I get back to my office, drop my gear and grab “Louie”. Louie is old school. He wears a trench coat. On cold days he has a crumpled fedora that he pulls out, like some kind of show-and-tell at wise guy school. He looks like a punch-drunk hit man. Fancies himself a ladies man. But he knows the game. “Louie, come with me, I need to go talk to a guy who’s got that old time saloon above his wood burning pizzeria.
20 minutes later we walk into the place. The owner comes up to us.” Is everything OK? You guys look serious.” The owner is a sweet guy, but far from a pushover. But he’s always shot straight with me. The server escorted Louie to our table and I chatted with the owner. “Ah Vito, I’ve just missed eating your wood burning pizza. A week in New York, a week in Napa, you know, I long to drink my wines with your food.”
As I join my partner, I notice they put him at the table facing the door. Two things you never want to do in the restaurant business, put a Sicilian with his back to the door and put a Jew with his back to an oven. After musical chairs we got down to business.
755 words in, I know too damn long again. If you’re still reading, you want the end. The rest have gone on to Twitterland. So here goes. The pitch.
Thirty minutes into the meal, after we’ve slammed down a couple of ice cold Patron Silvers and were heading past the better part of a bottle of red, Vito comes up to me. Vito and I are neighbors, we hear the same sirens at night, we’ve pitched our tents in the same vale. “How’s the food, Ace, you like my menu?” I could feel Louie itching to answer, his finger on the trigger. But I took the shot. “Vito, everything is lovely, but I‘d love to see more of my babies on that menu. I’m not the type to ask you what it’s going to take. I’m just telling you I don’t want to walk out of her today and not solve this problem. So, what’s it going to take?”
Louie couldn’t resist. We were being convivial, so I guess he figured a little Catskill humor would play in this saloon, which was once a speakeasy. “Vito, I think what Ace is saying is take my wines, please.” Yeah, Lou, I am. But in a subtler more Sicilian style.

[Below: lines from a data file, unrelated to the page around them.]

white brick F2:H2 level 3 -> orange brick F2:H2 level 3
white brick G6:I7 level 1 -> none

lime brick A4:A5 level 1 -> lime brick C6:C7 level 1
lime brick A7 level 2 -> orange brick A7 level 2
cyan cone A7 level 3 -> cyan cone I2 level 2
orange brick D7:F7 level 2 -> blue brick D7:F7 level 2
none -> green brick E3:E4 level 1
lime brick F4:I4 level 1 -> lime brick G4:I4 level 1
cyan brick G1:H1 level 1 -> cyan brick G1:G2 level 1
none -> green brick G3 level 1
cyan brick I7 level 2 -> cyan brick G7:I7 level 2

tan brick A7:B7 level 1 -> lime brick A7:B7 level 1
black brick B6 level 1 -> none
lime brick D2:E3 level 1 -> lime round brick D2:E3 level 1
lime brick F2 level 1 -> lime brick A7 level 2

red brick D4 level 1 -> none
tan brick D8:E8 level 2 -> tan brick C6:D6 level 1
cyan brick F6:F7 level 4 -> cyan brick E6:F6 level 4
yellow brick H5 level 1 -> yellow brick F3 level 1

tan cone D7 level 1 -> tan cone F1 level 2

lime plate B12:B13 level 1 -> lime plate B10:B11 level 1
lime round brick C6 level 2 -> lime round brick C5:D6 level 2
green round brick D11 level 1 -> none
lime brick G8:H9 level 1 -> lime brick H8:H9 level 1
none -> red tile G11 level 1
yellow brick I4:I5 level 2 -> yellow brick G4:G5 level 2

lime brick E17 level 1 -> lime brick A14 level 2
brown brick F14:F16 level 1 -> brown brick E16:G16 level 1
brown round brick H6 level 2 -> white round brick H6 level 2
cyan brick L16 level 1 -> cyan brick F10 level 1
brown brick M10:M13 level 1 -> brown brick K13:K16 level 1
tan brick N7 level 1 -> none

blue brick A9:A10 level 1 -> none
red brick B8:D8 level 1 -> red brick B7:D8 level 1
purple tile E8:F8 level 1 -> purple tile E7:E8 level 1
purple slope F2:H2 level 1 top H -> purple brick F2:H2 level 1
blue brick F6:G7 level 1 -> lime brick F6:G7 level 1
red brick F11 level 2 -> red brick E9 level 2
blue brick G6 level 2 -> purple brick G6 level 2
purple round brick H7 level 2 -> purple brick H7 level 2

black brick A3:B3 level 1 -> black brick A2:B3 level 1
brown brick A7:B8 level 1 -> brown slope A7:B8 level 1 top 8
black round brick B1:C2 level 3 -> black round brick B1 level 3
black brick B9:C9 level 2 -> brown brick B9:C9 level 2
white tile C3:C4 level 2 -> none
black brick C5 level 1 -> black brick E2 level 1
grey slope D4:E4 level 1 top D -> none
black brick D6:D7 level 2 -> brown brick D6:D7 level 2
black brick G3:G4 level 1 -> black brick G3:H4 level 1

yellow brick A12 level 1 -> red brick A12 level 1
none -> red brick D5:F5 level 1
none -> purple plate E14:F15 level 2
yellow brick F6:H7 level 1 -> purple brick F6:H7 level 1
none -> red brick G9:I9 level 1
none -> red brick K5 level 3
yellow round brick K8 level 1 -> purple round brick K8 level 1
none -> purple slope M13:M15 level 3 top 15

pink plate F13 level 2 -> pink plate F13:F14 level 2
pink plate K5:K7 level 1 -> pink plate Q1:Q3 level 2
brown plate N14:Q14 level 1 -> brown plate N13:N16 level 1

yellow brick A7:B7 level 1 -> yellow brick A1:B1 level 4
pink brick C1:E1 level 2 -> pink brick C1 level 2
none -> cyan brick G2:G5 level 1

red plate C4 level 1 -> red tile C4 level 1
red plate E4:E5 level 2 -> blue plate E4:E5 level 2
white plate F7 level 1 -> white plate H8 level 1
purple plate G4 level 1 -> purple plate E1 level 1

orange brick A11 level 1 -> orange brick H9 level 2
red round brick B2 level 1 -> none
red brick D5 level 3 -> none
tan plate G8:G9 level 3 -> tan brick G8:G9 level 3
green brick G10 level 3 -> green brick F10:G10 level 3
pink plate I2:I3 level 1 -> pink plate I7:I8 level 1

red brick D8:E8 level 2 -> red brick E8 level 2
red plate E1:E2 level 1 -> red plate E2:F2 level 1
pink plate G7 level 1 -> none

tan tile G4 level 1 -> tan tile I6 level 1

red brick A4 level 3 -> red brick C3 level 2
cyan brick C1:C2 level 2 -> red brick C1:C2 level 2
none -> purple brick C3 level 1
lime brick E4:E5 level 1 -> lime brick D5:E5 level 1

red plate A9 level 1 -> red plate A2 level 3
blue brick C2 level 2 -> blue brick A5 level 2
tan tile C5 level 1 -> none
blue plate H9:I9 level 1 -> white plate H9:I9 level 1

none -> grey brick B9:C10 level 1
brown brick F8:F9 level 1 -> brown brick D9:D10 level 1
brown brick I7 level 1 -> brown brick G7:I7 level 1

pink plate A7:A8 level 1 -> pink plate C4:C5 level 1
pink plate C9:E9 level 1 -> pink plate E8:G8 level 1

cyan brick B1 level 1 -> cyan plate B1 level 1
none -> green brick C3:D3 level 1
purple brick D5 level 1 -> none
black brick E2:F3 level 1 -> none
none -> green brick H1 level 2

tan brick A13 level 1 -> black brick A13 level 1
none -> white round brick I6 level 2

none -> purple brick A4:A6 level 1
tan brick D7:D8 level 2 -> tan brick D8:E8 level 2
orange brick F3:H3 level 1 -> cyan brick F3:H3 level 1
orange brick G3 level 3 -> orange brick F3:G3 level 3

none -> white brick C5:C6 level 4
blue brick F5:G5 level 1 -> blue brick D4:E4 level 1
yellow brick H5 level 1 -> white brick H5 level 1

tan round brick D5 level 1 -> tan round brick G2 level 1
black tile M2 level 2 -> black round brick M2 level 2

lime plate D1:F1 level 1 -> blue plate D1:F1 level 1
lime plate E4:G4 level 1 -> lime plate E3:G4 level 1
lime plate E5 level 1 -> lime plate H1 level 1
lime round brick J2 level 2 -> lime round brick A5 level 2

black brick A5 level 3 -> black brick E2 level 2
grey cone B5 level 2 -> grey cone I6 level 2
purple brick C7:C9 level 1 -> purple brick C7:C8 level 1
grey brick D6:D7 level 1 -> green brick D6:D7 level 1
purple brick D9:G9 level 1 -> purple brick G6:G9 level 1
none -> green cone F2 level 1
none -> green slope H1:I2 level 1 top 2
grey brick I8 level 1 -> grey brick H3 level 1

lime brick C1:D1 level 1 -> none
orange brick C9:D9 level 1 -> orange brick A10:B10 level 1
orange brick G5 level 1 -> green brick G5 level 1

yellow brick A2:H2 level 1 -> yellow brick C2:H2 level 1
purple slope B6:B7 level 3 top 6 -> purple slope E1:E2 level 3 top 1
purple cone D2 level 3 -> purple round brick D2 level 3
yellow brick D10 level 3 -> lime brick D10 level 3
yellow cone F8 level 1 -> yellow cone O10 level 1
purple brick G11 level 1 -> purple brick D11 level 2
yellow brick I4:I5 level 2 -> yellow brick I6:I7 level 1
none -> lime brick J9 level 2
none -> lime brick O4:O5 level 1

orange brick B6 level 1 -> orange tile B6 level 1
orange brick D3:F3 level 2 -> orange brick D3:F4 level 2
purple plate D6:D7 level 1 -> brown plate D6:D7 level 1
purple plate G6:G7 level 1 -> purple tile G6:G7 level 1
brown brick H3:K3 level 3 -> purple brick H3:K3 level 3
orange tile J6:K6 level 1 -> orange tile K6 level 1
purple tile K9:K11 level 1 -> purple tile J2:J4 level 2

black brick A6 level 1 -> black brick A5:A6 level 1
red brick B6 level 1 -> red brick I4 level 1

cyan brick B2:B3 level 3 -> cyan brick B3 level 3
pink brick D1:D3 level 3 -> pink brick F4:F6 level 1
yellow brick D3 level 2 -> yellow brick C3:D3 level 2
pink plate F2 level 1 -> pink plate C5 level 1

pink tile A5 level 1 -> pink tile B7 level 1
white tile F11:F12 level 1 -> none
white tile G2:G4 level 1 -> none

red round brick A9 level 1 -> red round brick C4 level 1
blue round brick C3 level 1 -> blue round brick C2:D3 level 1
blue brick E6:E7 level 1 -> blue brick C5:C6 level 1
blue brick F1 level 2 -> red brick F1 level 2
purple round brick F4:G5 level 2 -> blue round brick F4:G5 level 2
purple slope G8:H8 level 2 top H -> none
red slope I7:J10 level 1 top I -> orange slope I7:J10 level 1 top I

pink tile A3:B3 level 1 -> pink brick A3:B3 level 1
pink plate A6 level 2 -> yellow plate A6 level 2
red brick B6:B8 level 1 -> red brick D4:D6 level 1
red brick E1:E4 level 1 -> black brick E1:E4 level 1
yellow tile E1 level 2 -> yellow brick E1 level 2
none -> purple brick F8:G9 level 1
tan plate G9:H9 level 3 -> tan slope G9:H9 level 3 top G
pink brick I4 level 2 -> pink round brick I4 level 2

Vito excuses himself to tend to a problem in the oven. Lou eyes him warily. Minutes later, a duo of espressos and a platter of honey laced focaccia appear. And then Vito returns. “I was going to give you my list, but then I remember who you are and I didn’t want you to take it the wrong way. You’re not an errand boy sent by a grocery clerk to collect a bill. I just need two things.” And he came close to me and whispered them in my ear.
Message received.
On the way back to the office, I made a call and by the time I got back to my desk, the problem was solved. It was neat. It was clean. It was legal. I could tell you what it was, but I imagine the occasional competitor reading this post and I’m not about to give them my 30 years of experience wrapped up in the coda. Let’s just say respect is the key ingredient in that pie, laced with just the right amount of follow-up.
And that’s what the real world is all about, not the lavish wine dinners in San Francisco or the vertical tastings in the Upper East Side. The nitty gritty saloon brawl battles that help keep my world safe for Italian wine. Bona Notte y’all.